Sous sa présidence ont été chassés à coups
de balai de nos livres scolaires Saint
Louis, Louis XIV, Molière, et bien d’autres.
Notre identité, notre indépendance, notre
culture, notre histoire, notre langue (qu’il
fredonne, plus qu’il ne parle), nos
traditions ont été bafouées, maltraitées.

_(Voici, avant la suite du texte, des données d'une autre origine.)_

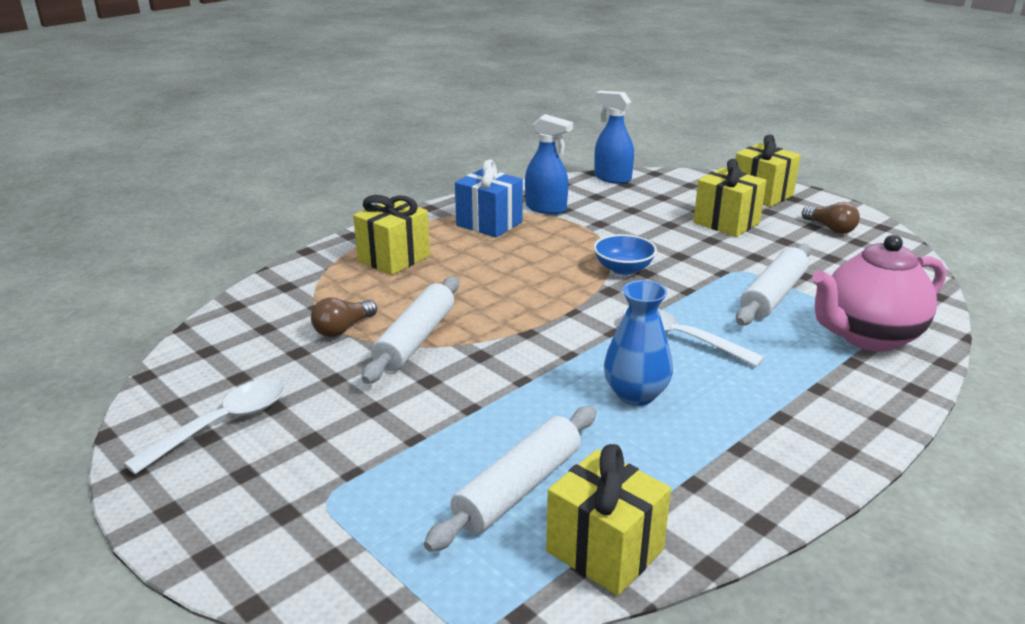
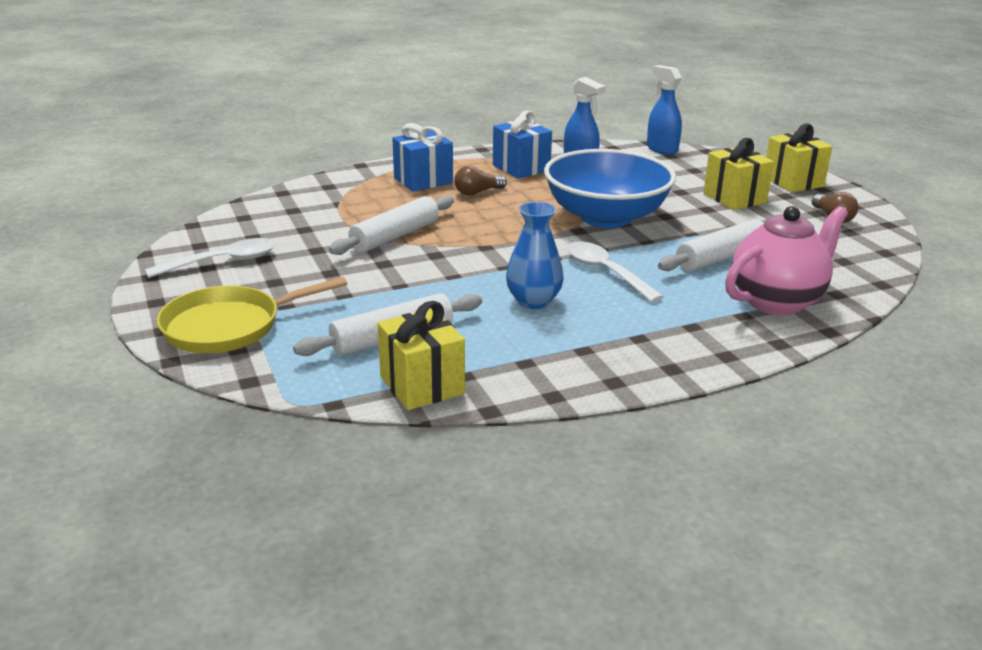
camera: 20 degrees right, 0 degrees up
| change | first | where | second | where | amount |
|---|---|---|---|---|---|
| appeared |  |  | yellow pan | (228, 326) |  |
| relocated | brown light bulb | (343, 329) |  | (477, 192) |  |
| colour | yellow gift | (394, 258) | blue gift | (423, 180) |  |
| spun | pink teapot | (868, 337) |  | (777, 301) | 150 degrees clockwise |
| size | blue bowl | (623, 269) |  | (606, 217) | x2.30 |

Un sursaut de Guéant, de Ciotti, pour donner
le change, ne trompe personne. Avec Georges
Pompidou, Nicolas Sarkozy est le seul
président de la Vème République à n’avoir
point assisté aux fêtes de Jeanne d’Arc le 8
mai suivant l’élection.
Et aujourd’hui, jockey ? cycliste ?
Chevauchant à urne rabattue son destrier
électoral, derrière Marine le Pen, à la
poursuite de son électorat, il découvre que
Jeanne d’Arc, ce qui est une bonne surprise,
peut rapporter, c’est le cas de le dire, des
voix ! Alors, sus à Domrémy, sonnez matines.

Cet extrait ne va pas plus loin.